Thanks for posting his life story though—he sounds like he was a valiant and talented human being who turned what could have been a desperate existence into something wonderful.
 
The most Fortean thing about this story, IMHO, is that he contracted malaria while crossing the border between Italy and Austria. (Or did I read that wrong?)

Thanks for posting his life story though—he sounds like he was a valiant and talented human being who turned what could have been a desperate existence into something wonderful.

It doesn't explicitly say where he contracted the disease, but it is worth noting (as I discovered while studying the Italian Campaign in the Second World War) that, for the first half of the twentieth century Italy was one of the most notorious countries in Europe for malaria with between 15,000 and 20,000 deaths per year (from around 2 million cases).
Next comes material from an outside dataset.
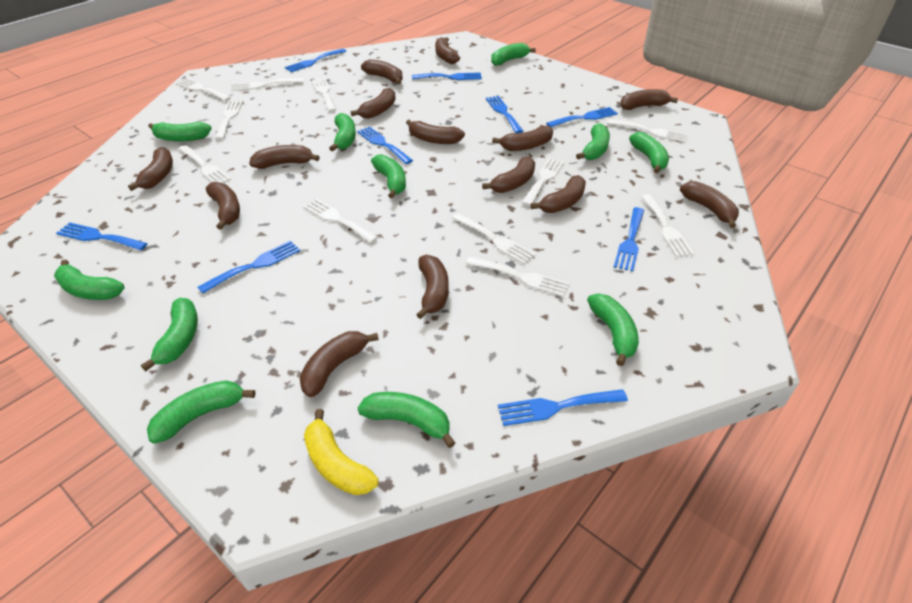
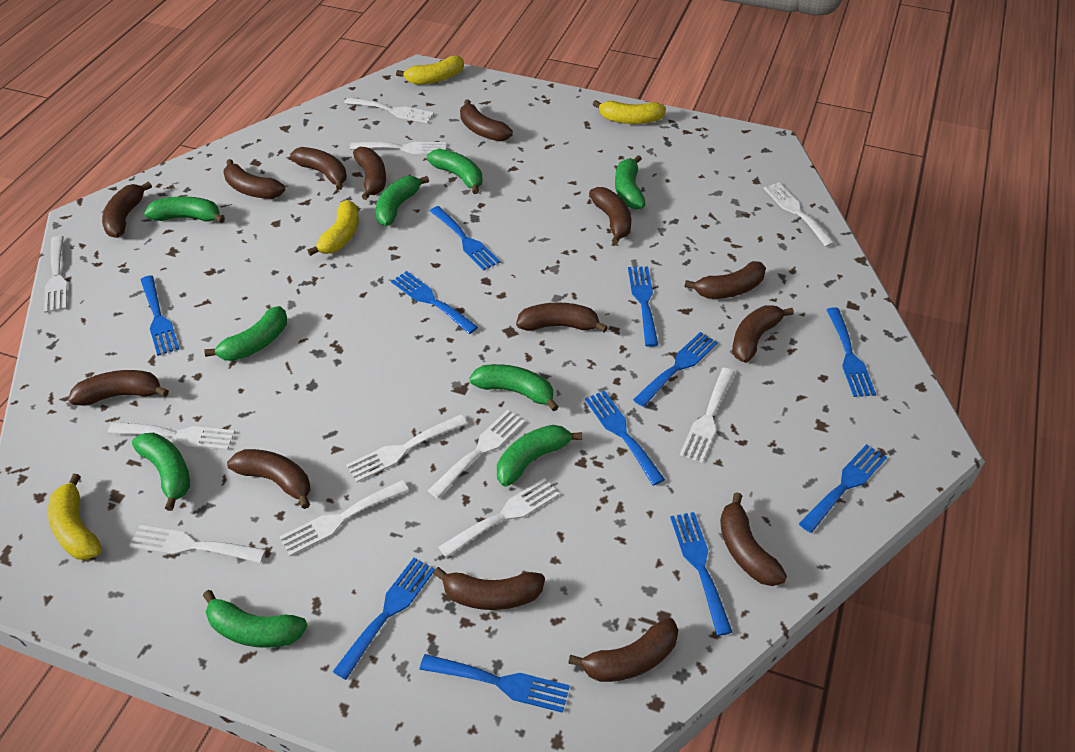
blue fork: 9 -> 11
green banana: 11 -> 9
yellow banana: 1 -> 4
There was a major outbreak immediately after the Armistice and despite a few localised programmes, they only really got a grip on the problem with the import of DDT after the Second World War. It was finally declared to have been eradicated in 1971.

Bottecchia could easily have been on leave on in transit elsewhere in the country when exposed, farther south, most likely.

My grandfather's first overseas posting was Freetown Sierra Leone in 1940. It was know at the time as 'White Man's Grave' and the figures for medical admissions were epic until they established sensible precautions.

All you could possibly want to know about the history of Malaria in Italy in the Twentieth Century:
https://www.ncbi.nlm.nih.gov/pmc/articles/PMC3340992/
 
Is the deathbed confession from the farmer who discovered / reported the body generally considered the final explanation for Bottecchia's death? Or is there reason to believe the farmer didn't kill him?
 
Seems unlikely that the farmer could have thrown a rock big enough to inflict such injury. at least from any distance.
 
Seems unlikely that the farmer could have thrown a rock big enough to inflict such injury. at least from any distance.

I can see a well-thrown rock causing the fatal skull fracture. I can't figure out how one collar bone and unspecified other bones were broken as well.
 
He fell and rolled causing those injuries? ...

I suppose that's possible. We don't really know anything about the scene where he was allegedly "stoned" by the farmer.

I also suppose it's possible the additional injuries (including broken bones) might have resulted from the farmer's transporting (dragging?) him to the place where the body was later found.